From the Texas Tribune – The Texas Supreme Court on Friday issued a ruling upholding the state’s public school funding system as constitutional, while asserting it could be better.
“Our Byzantine school funding ‘system’ is undeniably imperfect, with immense room for improvement. But it satisfies minimum constitutional requirements,” Justice Don Willett wrote in the court’s 100-page opinion, which asserted that the court’s “lenient standard of review in this policy-laden area counsels modesty.”
“The judicial role is not to second-guess whether our system is optimal, but whether it is constitutional,” the ruling said.
It is the first time the state has won a school finance case. Justices Eva Guzman and Jeff Boyd delivered concurring opinions.
Two-thirds of Texas school districts sued the state after the Legislature cut $5.4 billion from the public education budget in 2011.

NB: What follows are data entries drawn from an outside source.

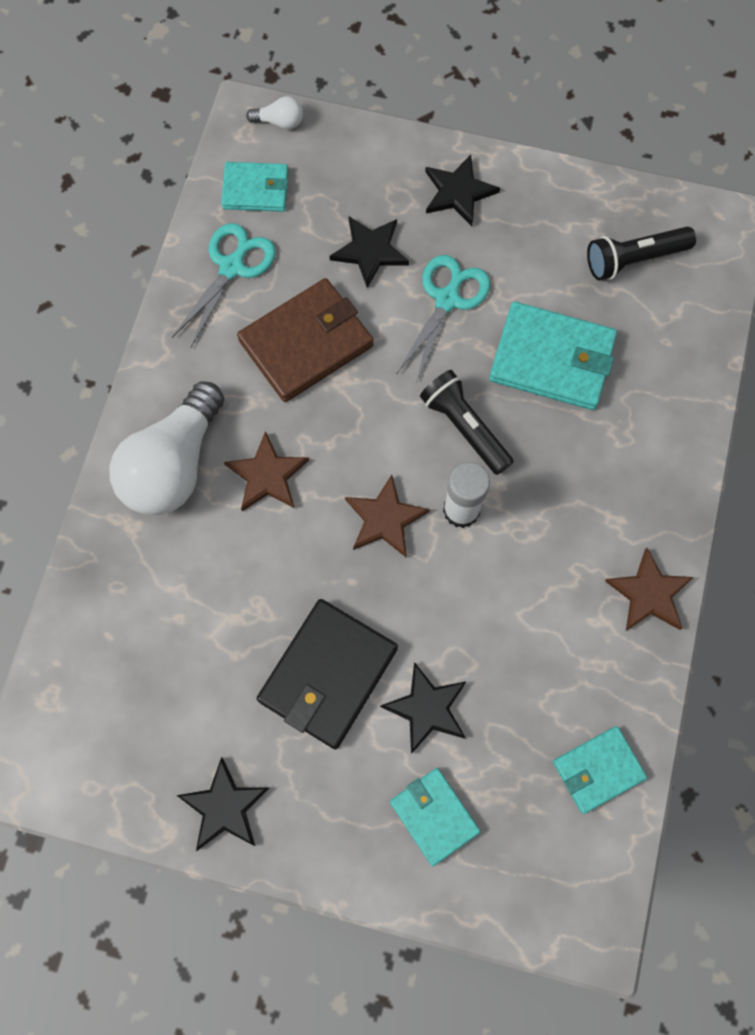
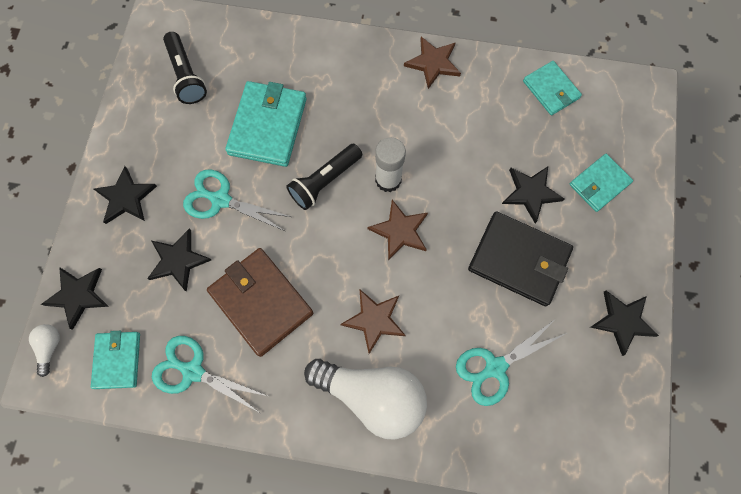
camera: 95 degrees left, 0 degrees up
(187, 620) = (495, 367): none -> turquoise scissors
(337, 146) = (78, 295): none -> black star

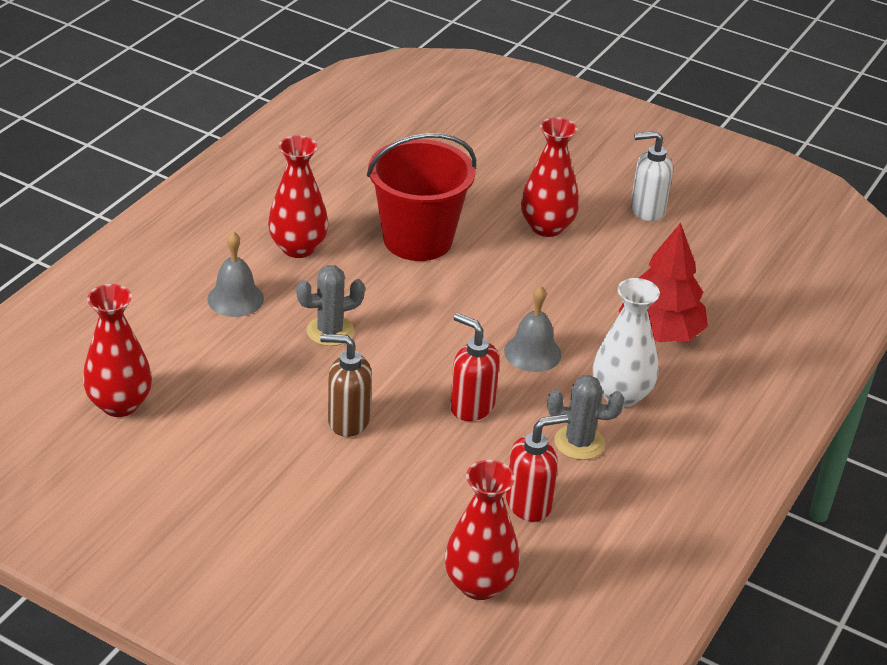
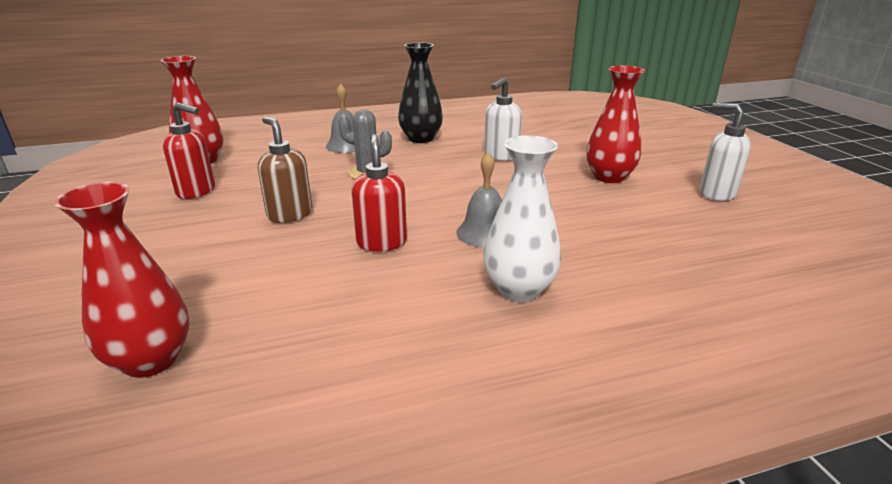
camera: 45 degrees right, 10 degrees down
(298, 248) = (421, 139): red vase -> black vase
(418, 240) = (501, 156): red bucket -> white soap dispenser
(529, 504) = (303, 324): red soap dispenser -> red soap dispenser (197, 191)
(579, 442) = (424, 304): grey cactus -> none
(660, 333) = (624, 265): red tree -> none

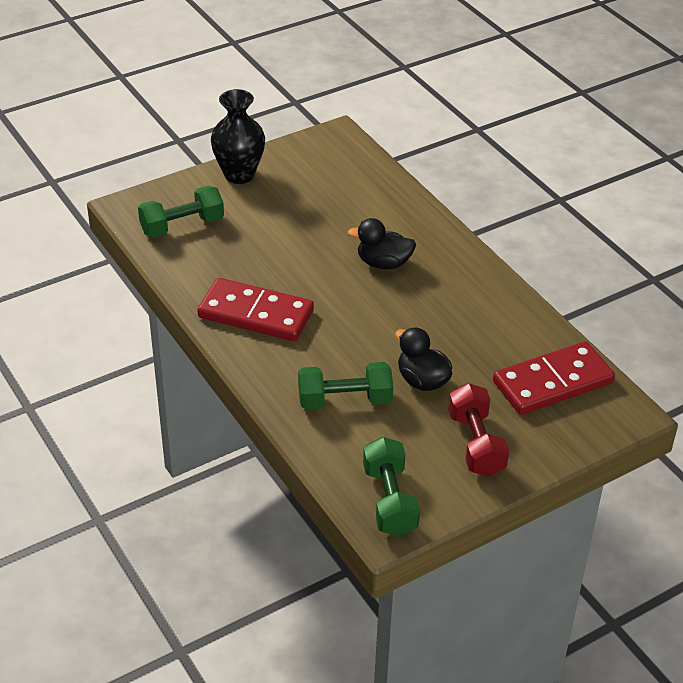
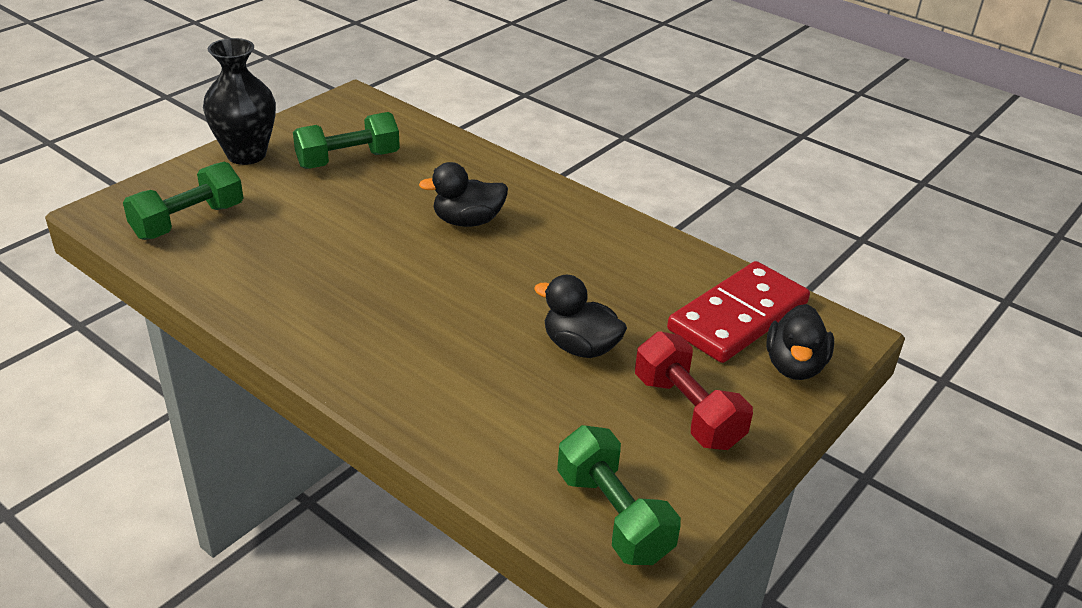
camera: 20 degrees left, 5 degrees down
(256, 314) = (326, 307): red domino -> none
(344, 400) = (490, 393): green dumbbell -> green dumbbell (348, 160)
(574, 429) = (794, 366): none -> black duck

Their lawyers argued the state's method of funding public schools was unconstitutional on a variety of grounds — that the Legislature had failed to provide districts with sufficient funding to ensure students meet the state's increasingly difficult academic standards; that big disparities had emerged between property-wealthy and property-poor school districts; and that many school districts were having to tax at the maximum rate just to provide a basic education, meaning they lacked "meaningful discretion" to set rates. That amounts to a violation of a constitutional ban on a statewide property tax.
In a 2014 ruling, Travis County District Court Judge John Dietz — a Democrat — upheld all of those claims, siding with the more than 600 plaintiff school districts.
He ruled against two other parties in the lawsuit that did not represent traditional school districts.
In early 2012, a group representing parents, school choice advocates and the business community filed a suit alleging that the current school finance system is inefficient and over-regulated. The Texas Charter Schools Association also sued the state, arguing that a cap on charter school contracts and charters' lack of access to facilities funding was unconstitutional.
Then-Gov. Greg Abbott appealed Dietz's ruling directly to the state Supreme Court.
During oral arguments Sept. 1, state lawyers asked the court to dismiss or remand the case to a lower court so it may consider changes lawmakers recently have enacted to the state's school finance system. Last year, the Legislature increased public education funding by $1.5 billion and authorized another $118 million for a high quality pre-kindergarten grant program that Abbott championed.
Before issuing his ruling, Dietz reopened evidence for a four-week period so that he could consider changes made by the 2013 Legislature, which restored about $3.4 billion of the $5.4 billion in public education cuts made in 2011 and changed graduation and testing requirements.